After Royal Rebuke, Dzulkefly Briefing Johor Sultan On Hospital Condition

Health minister to brief state ruler of Putrajaya’s efforts and costs spent on the once-burnt Sultanah Aminah Johor Bahru Hospital.

PETALING JAYA, Dec 3 — Dzulkefly Ahmad said today he will be facing the Johor Sultan, when the state’s crown prince bemoaned the lack of repairs for a government hospital three years after a fire.

The health minister said he has taken note of Tunku Ismail Sultan Ibrahim’s visit to the Sultanah Aminah Johor Bahru Hospital (HSA) yesterday, adding that he is due to face Johor ruler Sultan Ibrahim Sultan Iskandar tomorrow.

“I will be able to share with him… what are our efforts and all those hiccups that we have, from 2016, from the previous administration, and also from this administration, what efforts have been (sic) and how much we have been spent.
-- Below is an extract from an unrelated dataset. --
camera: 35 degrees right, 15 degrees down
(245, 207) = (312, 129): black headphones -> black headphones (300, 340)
“I’ll be more than happy to ‘menghadap Tuanku Sultan‘… for me to make a submission to him,” he told reporters after launching a mental health handbook by the Malaysian Psychiatric Association, the Malaysian Mental Health Association and Pfizer Malaysia here.
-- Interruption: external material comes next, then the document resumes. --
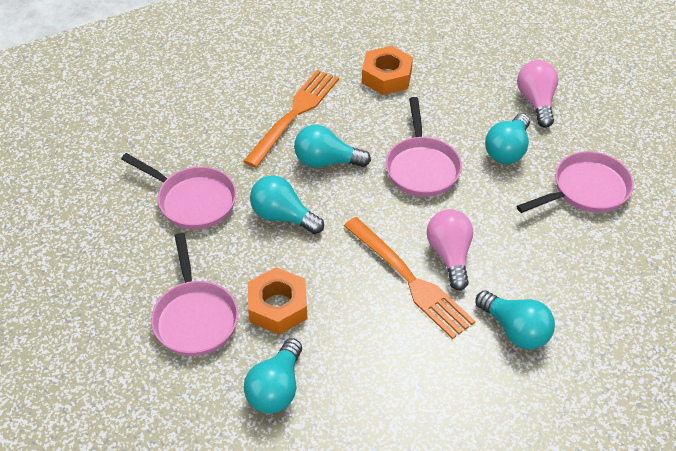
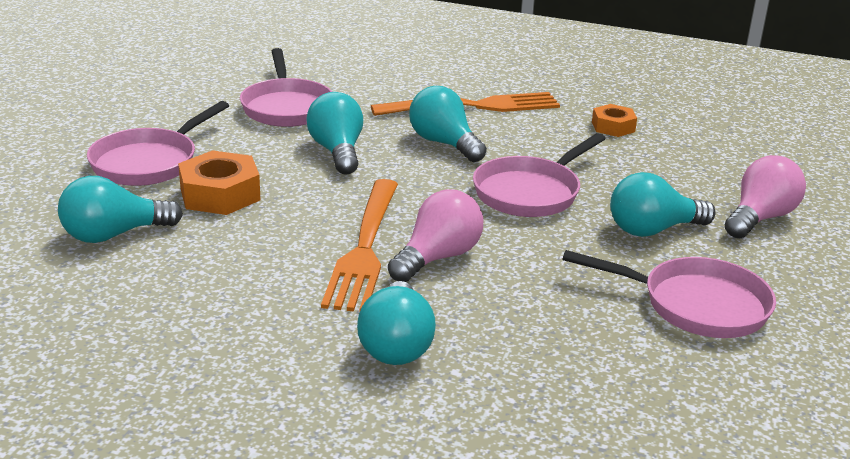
camera: 45 degrees right, 20 degrees down
(386, 77) = (613, 127): orange nut -> orange nut, size x0.62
Tunku Ismail yesterday expressed disappointment that the HSA wards still showed remnants of the October 25, 2016 fire.

In a Facebook post, he said it looked as if “there has been no effort to repair or rehabilitate them”, adding that nothing has changed since the fire.

“Why are the federal government’s incentives for Johoreans and state government reduced to the extent that these wards have not been repaired even after three years?” he asked.
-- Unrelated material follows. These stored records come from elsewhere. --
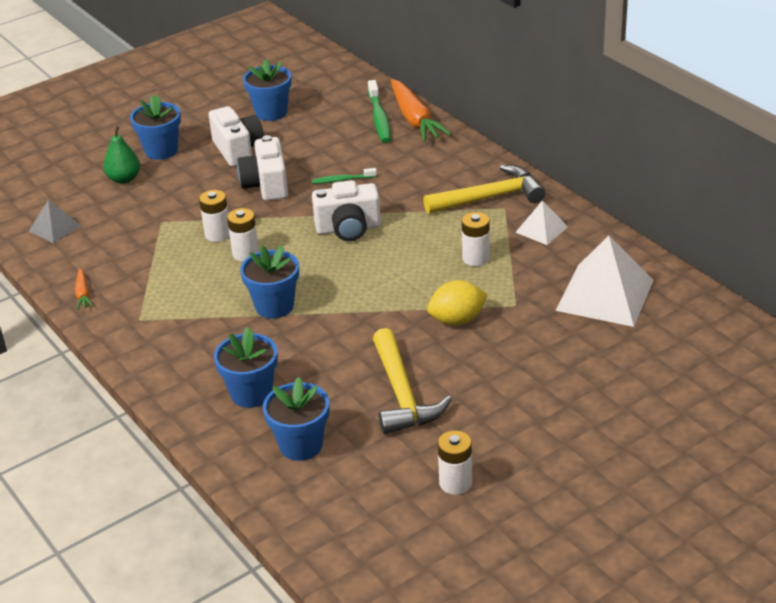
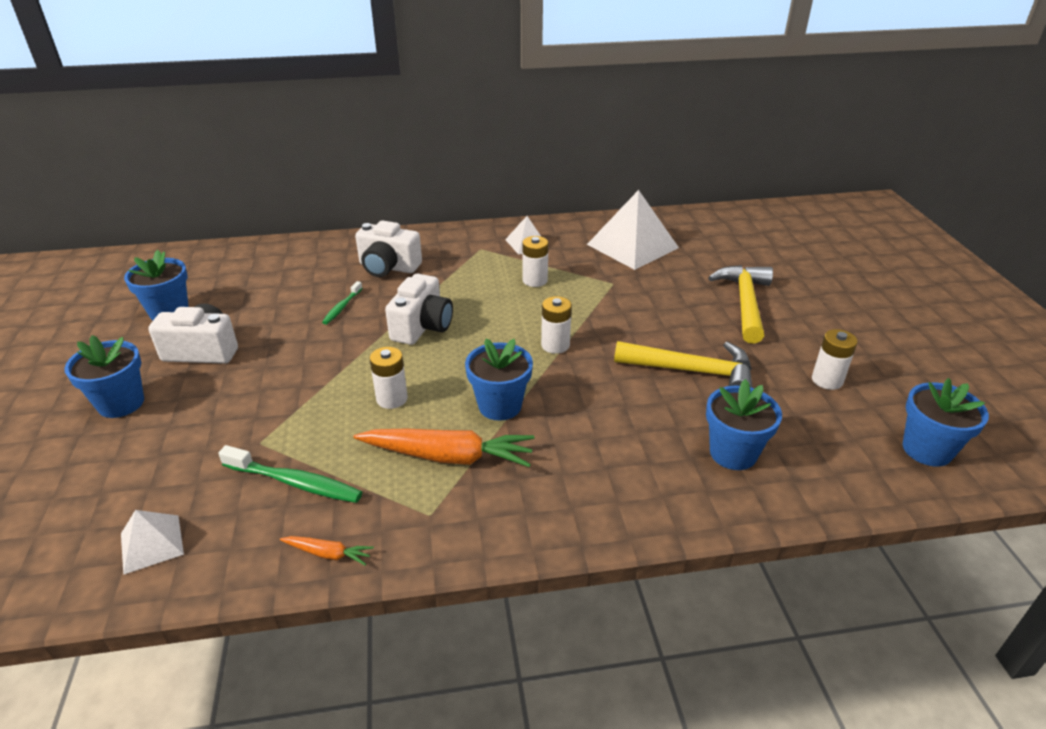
camera: 65 degrees left, 0 degrees up
(54, 228) = (151, 544): grey pyramid -> white pyramid
(124, 179) = (134, 449): green pear -> none
(218, 234) = (336, 408): white battery -> white battery (555, 345)
(251, 393) = (631, 463): blue flower pot -> blue flower pot (927, 450)
(266, 185) = (290, 351): white camera -> white camera (388, 267)
(379, 118) = (274, 261): green toothbrush -> green toothbrush (295, 482)
(415, 119) = (302, 246): orange carrot -> orange carrot (448, 456)
(457, 320) = (610, 314): yellow lemon -> none
(490, 197) = (460, 250): yellow hammer -> yellow hammer (745, 303)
Dzulkefly also declined to comment on a lawsuit that has been filed by the family of a victim of the 2016 hospital fire against the government and other parties for negligence, as the case is currently in court.

He pointed out that Cabinet has decided to disclose the findings of an investigation into the cause of the fire, and expressed hope that the findings would be disclosed soon.

CodeBlue recently reported that the parents of a victim of the HSA fire — 24-year-old Neeramaladevi Chandran — had filed the suit against the director of the Ministry of Health hospital, the Johor state health director, and the government.

Chanthiran Palanisamy and Rajaswari Ramalingam accused the defendants of failure to repair facilities, electrical wiring, and electrical equipment in the hospital; failure to follow standard operating procedure in the maintenance of the building; and failure to create an efficient evacuation plan during disasters; among others.

The lawsuit came even as the Pakatan Harapan administration has yet to publish the report of an independent inquiry into the fire, over a year after the investigating committee handed its report to the Ministry of Health in June 2018.